GOVERNOR OF NEW YORK.

EMPIRE STATE JUBILANTLY REWARDS COLONEL ROOSEVELT WITH INAUGURATES REFORM IN EVERY

ITS HIGHEST OFFICE

BRANCH OF THE PUBLIC SERVICE ESTABLISHES THE PRINCIPLE OF STREET FRANCHISE TAXATION -DEWEY DAY IN NEW YORK.

The fame of Roosevelt's Rough Riders had given their organizer and leader a popularity in the United States second only to that of Admiral Dewey, and for some time before he returned to New York he had been put forward prominently as a candidate for the Governorship of that State on the Republican ticket. Governor Frank S. Black had been elected by an enormous plurality two years previously, and according to all traditions should have been renominated. He was set aside, however, for the new hero, and in the convention at Saratoga held September 27, 1898, Colonel Roosevelt was nominated with great enthusiasm. The friends of Governor

Black had fought bitterly as long as there seemed a chance for success. The charge was made that Colonel Roosevelt was ineligible for the nomination, as he had relinquished his residence in New York when he went to Washington to enter the Navy Department. The leading politicians were opposed to Colonel Roosevelt for other reasons than those of precedent which they offered as an argument for their support of Governor Black. They had not forgotten the ways of the young man who overturned so many precedents on his entrance to the assembly nearly twenty years before, the tenacity with which he had held to his principles when in the Civil Service Commission, nor the quiet firmness with which he had refused to obey the demands of party leaders while he was president of the Police Board. He was not the man politicians were seeking. In fact they would have rejoiced had he found ranch life so fascinating that he could not have given it up at all. He was no more entertaining as a writer of wild adventure on the frontier than as an actor in the political arena; but the entertainment was of a different sort and the men who were serving their country for their own good liked the dashing colonel

far better as a hero at a distance than as a reformer in their assemblies. But the people had decided to have Colonel Roosevelt for their next Governor and the delegates to the convention did not dare deny them.

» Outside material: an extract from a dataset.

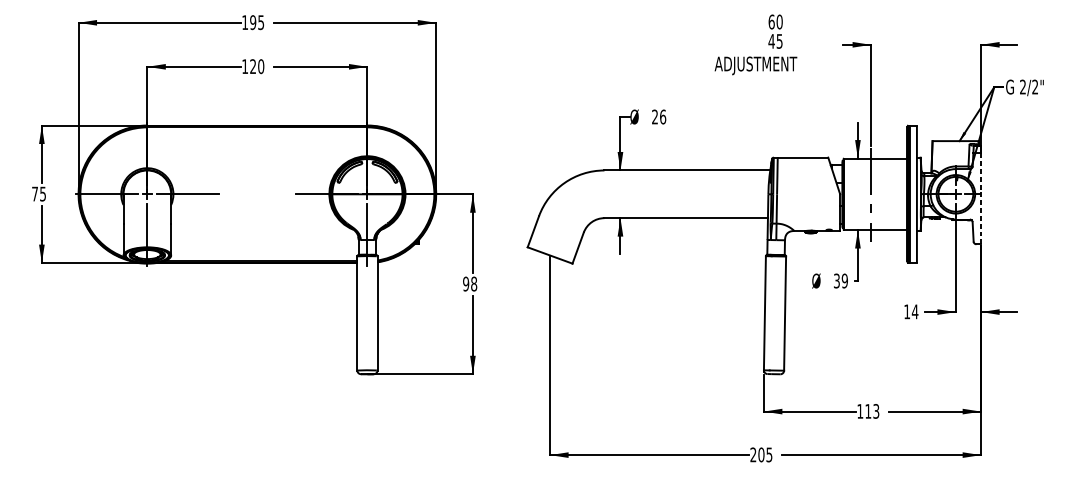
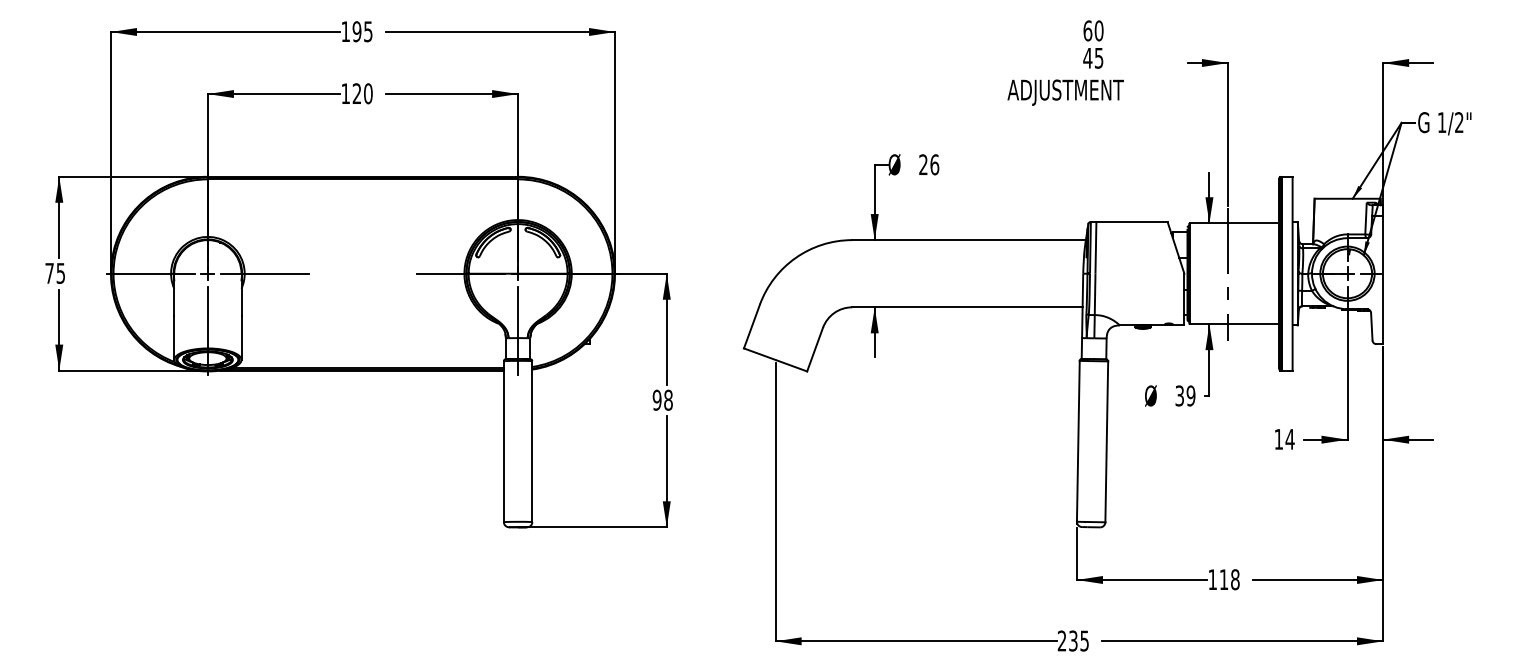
text: (1022, 87) -> (1441, 122), 2/2" -> 1/2"
line: (981, 198) -> (1383, 279), dashed -> solid
text: (876, 411) -> (1235, 579), 113 -> 118
text: (761, 454) -> (1073, 640), 205 -> 235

Senator Horace White, of Syracuse, was chairman of the convention in which Colonel Roosevelt was nominated. Judge J. R. Cady, of Hudson, nominated Governor Black, and the Hon. Chauncey M. Depew presented the name of Colonel Roosevelt in the following speech:

DEPEW'S SPEECH NOMINATING ROOSEVELT. "Gentlemen: Not since 1863 has the Republican party met in convention when the conditions of the country were so interesting or so critical. Then the emancipation proclamation of President Lincoln, giving freedom and citizenship to four millions of slaves brought about a revolution in the internal policy of our Government which seemed to multitudes of patriotic men full of the gravest dangers to the Republic. The effect of the situation was the sudden and violent sundering of the ties which bound the present to the past and the future. New problems were precipitated upon our statesmen to solve, which were not to be found in the text

books of the schools, nor in the manuals of traditions of Congress. The one courageous, constructive part which our politics has known for half a century solved those problems so successfully that the regenerated and disenthralled republic has grown and prospered under its new birth of liberty beyond all precedent and every prediction.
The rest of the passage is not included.